Hybrid Mechanistic & Data-driven Modelling

In mathematical modelling it has always been common practise to construct constitutive laws, e.g., the driving force of a dynamical system

\dot{x} = f(x)

by choosing a (well-motivated) functional form $f(x) = F(\theta, x)$ with free parameters $\theta$ and fit these parameters to theoretical predictions and/or experimental observations. With the explosion of machine learning it has now become easy to fit general functions $f$ with even $O(100k)$ or more parameters. A common situation is that $x \in \mathbb{R}^d$ with $d$ large, and where $f$ may be fitted to a high fidelity model $\tilde{f}$ which is very costly to evaluate. In this setting, the problem of fitting $f \approx \tilde{f}$ becomes a classical high-dimensional approximation problem. Coarse-graining may simply mean reducing the computational cost, or more ambitiously one may seek to reduce the dimensionality of the system.

Learning the ab initio potential energy landscape

The context in which these kinds of questions interest me is that we are given an electronic structure model for a potential energy surface,

E^{\rm QM}\Big( \{ {\bf r}_j \}_{j = 1}^J \Big) = \mathcal{F}\Big( \{ {\bf r}_{j} \}_{j = 1}^J ; \{ \epsilon_i \}_i, \{ \psi_i \}_i \Big)

where the evaluation of $E^{\rm QM}$ involves the solution of a large-scale nonlinear eigenvalue problem for the energy levels $\epsilon_i$ occupied by the electrons $\psi_i$ with at least $O(J^3)$ scaling cost, but depending on the level of theory, it could be even higher up to exponential scaling for the full Schrödinger equation.

There has been tremendous progress in the computational physics and chemistry community in developing machine learning models, usually based on GP regression or ANNs, though even classical polynomials provide excellent models: MTPs or ACE. The overarching strategy (with some variations) is to first write a model PES as

E\Big( \{ {\bf r}\_j \}_{j = 1}^J \Big) = \sum_{i = 1}^J V\Big( \{ {\bf r}_j - {\bf r}_i \}_{j \neq i} \Big)

where $V = V( \{ {\bf r}_{ij} \} )$ is a site energy potential that must be invariant under isometries and permutations of like atoms. There are several challenges that make the modelling of $V$ a rich mathematical problem, ranging from the analysis of the quantum PES, to the optimal exploitation of symmetries in approximation and regression schemes and finally the fact that the data from which the potentials are fitted is always incomplete which makes this a difficult inverse problem (even in the absence of noise).

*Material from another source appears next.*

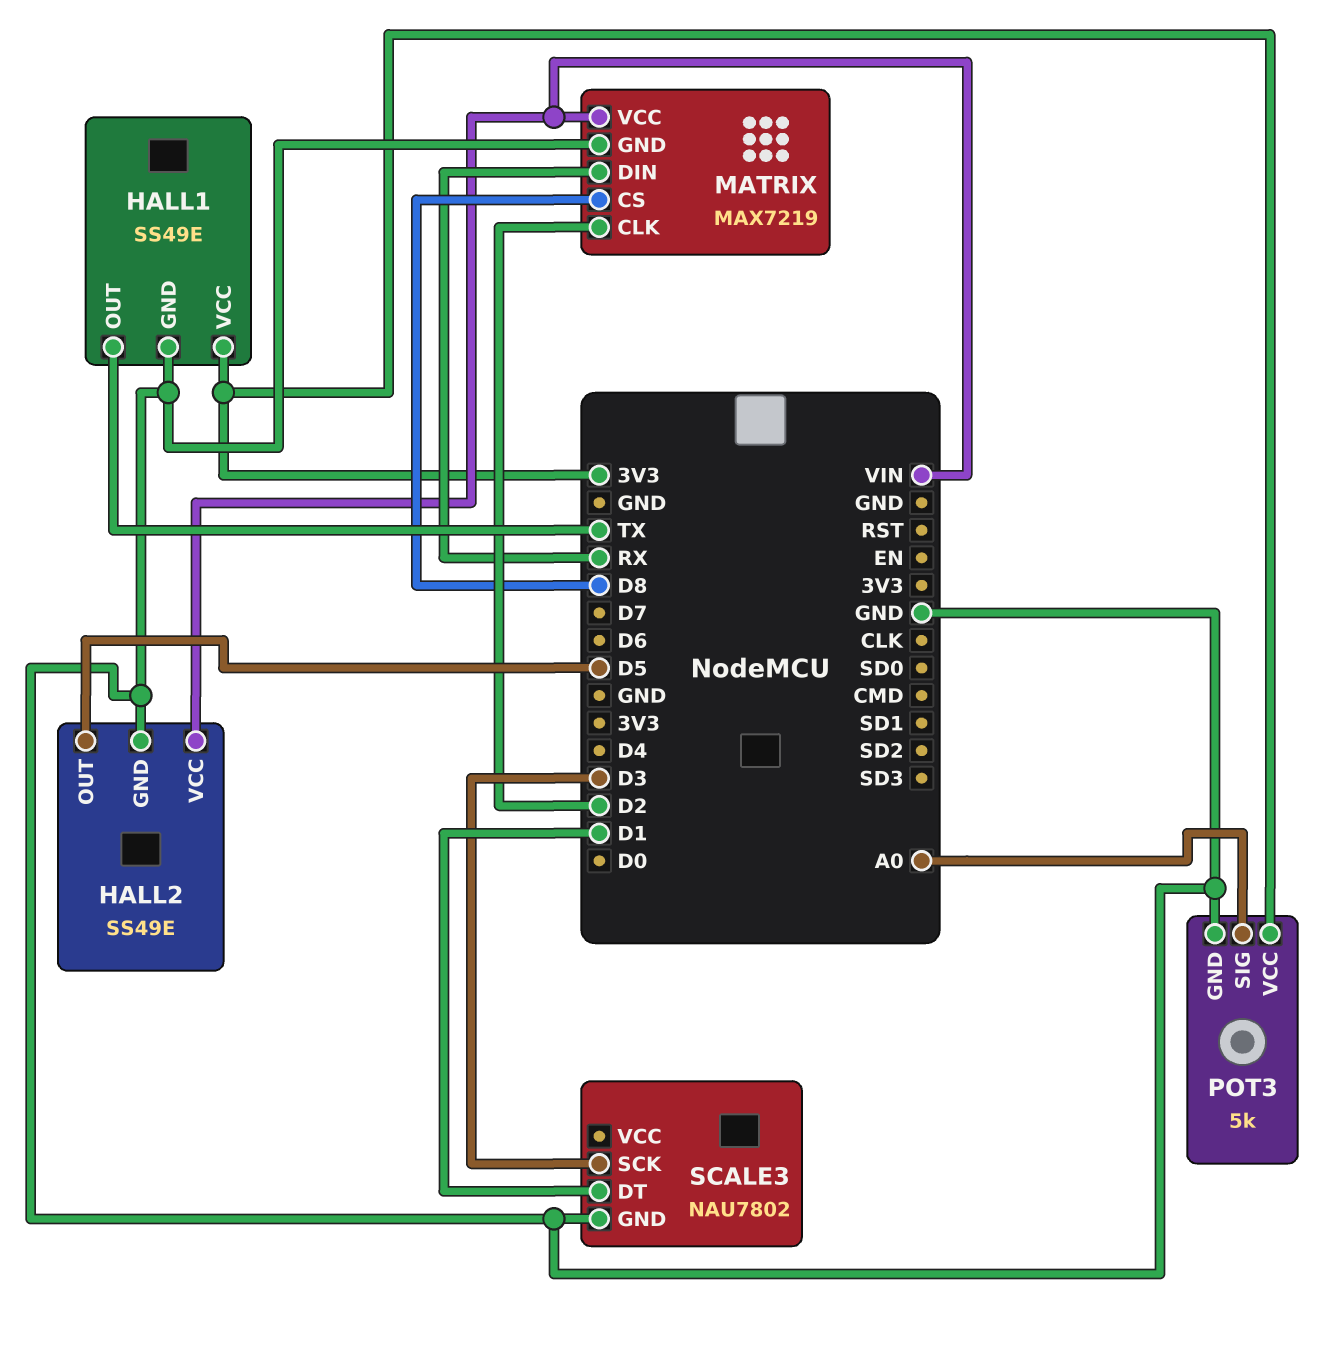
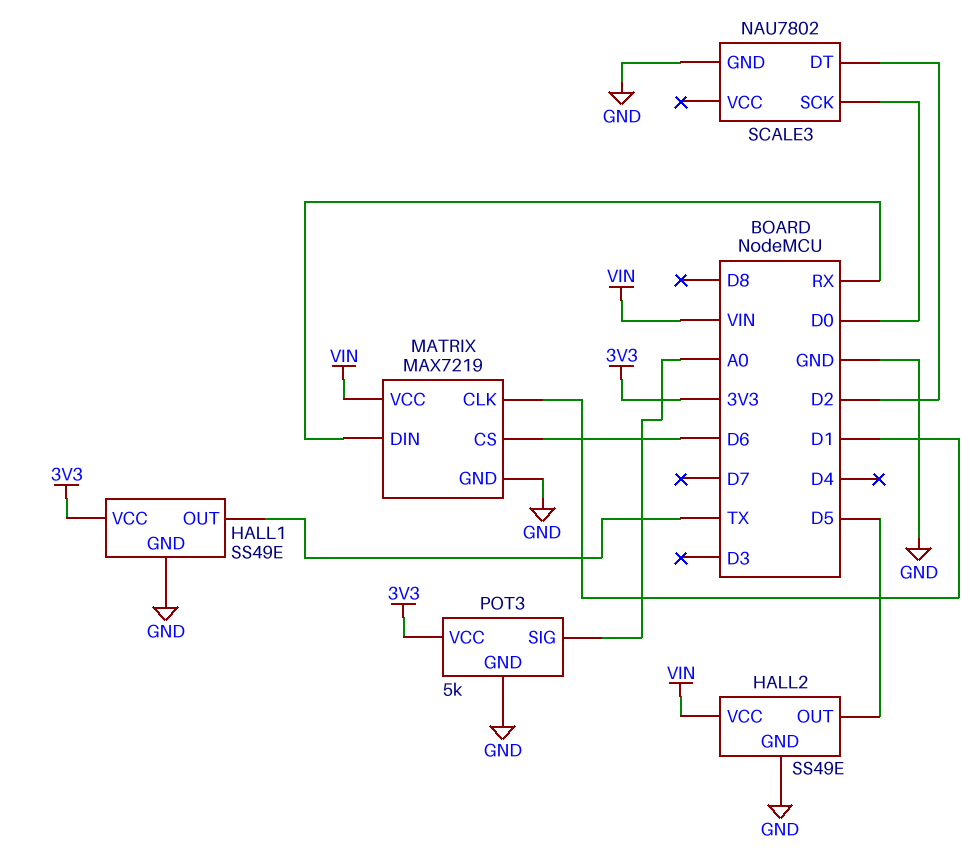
MATRIX pin CLK: D2 -> D1
MATRIX pin CS: D8 -> D6
SCALE3 pin DT: D1 -> D2
SCALE3 pin SCK: D3 -> D0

Some concrete topics that interest me at the moment:

Construction of an efficient symmetric polynomial basis (incorporating permutation and isometry invariance), and its sparsification; (approximation theory, optimisation, HPC) [84], [82]
Construction and analysis of symmetric feature maps e.g. for ANNs [85]
Approximation theory for high-dimensional symmetric functions. (Numerical analysis, approximation theory) (in preparation)
Rigorous as well as experimental justification of the spatial decomposition of the PES into site energies; (Applied analysis, electronic structure theory) [80], [56], [58]
More generally finding low-rank features in the quantum PES that can be exploited in the approximation theory; (Applied analysis, electronic structure theory)
Study of the associated inverse problem: the site energy $V$ is not a physical quantity but can only be fitted from global observations $E^{\rm QM} \approx E$ . This makes fitting the parameters for $V$ an inverse problem and it is unclear whether it is well-posed. (Applied analysis, inverse problems)
Regularisation of the inverse problem, especially when the data does not fully cover the configuration space. (Numerical analysis, inverse problems) [82]
Error propagation: how do approximation errors in the approximate PES $E$ propagate into errors in material or molecular properties, i.e., errors in quantities of interest? (Numerical analysis) (in prep.)